Per giorni hanno affollato il reparto dell’Ospedale di Caserta per donare sangue ai due sfortunati ragazzi. Ora è proprio mamma Grazia ad informare sulle condizioni del figlio: “Giovanni si sta svegliando, non è ancora cosciente, ma ha aperto gli occhi finalmente. Sia ringraziato il Signore e tutti voi che mi avete tanto sostenuta con le preghiere. Ora sia per Giovanni che per Ylenia è necessario continuare a pregare. C’è ancora tanto tanto da fare. Finché sono in rianimazione i medici non sciolgono la prognosi. Vi abbraccio con amore. Grazie grazie grazie“.

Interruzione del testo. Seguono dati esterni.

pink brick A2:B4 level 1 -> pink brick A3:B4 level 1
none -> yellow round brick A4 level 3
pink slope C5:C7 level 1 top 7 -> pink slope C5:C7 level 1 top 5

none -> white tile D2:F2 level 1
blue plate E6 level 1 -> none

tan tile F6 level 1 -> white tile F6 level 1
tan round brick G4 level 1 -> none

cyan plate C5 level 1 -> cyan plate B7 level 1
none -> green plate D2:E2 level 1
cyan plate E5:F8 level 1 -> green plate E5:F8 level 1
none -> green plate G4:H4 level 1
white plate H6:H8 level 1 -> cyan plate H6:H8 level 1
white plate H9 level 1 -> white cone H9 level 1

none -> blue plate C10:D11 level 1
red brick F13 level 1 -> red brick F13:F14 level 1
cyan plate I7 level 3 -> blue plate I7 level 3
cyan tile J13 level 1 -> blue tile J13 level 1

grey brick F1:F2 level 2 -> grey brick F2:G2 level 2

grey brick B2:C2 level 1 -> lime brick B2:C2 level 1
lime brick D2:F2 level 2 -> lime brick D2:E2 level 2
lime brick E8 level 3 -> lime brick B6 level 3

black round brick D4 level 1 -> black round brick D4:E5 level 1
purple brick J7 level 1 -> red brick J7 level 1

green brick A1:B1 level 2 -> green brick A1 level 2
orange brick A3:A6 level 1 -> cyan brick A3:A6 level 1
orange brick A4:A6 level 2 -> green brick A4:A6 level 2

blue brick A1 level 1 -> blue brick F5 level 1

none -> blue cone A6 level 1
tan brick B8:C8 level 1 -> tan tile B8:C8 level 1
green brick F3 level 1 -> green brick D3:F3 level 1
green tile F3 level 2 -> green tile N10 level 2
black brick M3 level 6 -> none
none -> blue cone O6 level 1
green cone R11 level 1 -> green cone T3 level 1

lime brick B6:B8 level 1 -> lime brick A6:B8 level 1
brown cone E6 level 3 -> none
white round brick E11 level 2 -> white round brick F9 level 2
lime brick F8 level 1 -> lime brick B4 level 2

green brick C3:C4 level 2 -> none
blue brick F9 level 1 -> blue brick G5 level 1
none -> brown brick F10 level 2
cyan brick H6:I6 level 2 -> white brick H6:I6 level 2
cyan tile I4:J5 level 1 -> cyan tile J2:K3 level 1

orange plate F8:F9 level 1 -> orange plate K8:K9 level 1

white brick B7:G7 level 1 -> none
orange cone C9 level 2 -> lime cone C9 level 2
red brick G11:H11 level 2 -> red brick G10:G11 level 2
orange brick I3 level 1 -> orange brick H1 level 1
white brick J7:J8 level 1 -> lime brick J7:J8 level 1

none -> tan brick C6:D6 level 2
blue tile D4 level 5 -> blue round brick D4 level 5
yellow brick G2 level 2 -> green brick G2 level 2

Buongiorno volevo chiedervi gentilmente di non venire in ospedale perché non potete entrare, – continua la mamma di Giovanni – colgo l’occasione per dirvi che i DOTTORI, che pur essendo esseri umani come noi, con le loro vite, famiglie e magari problematiche, con la mano di Dio hanno salvato la vita di mio figlio che al momento dell’impatto il suo cuore ha smesso di battere. Lo hanno rianimato, operato più volte e fatto cose incredibili che davvero non so come abbiamo fatto. I DOTTORI, loro stessi hanno un anima, hanno pianto insieme a me, cosa che non credevo. Nella sala di rianimazione loro stessi non chiudono gli occhi un secondo, specialmente la notte, anche gli infermieri e persino chi pulisce. Sono vigili, attenti, nella loro magari stanchezza e chissà quali pensieri. Perché loro non solo devono lavorare, essere professionali, ma devono nascondere le loro debolezze quando vedono una madre disperarsi o una persona andare via sconfitta. E se vedete un dottore burbero o magari cattivo come diciamo noi, ebbene dobbiamo baciargli le mani, perché in quel momento ci sta salvaguardando dalla nostra più completa ignoranza. Se vi dicono non si può entrare è per il bene della vita dei nostri cari. Non so se sono riuscita ad esprimermi bene. Ma l’ospedale di Caserta funziona benissimo, i DOTTORI fanno il loro dovere e piacere, perché amano il loro lavoro. Bisogna aggiustare un po’ i contorni che siamo magari proprio noi. Vi prego di astenervi da commenti fuori luogo come è già successo li cancello, questo è solo quello che ho visto con i miei occhi. Un abbraccio forte forte”.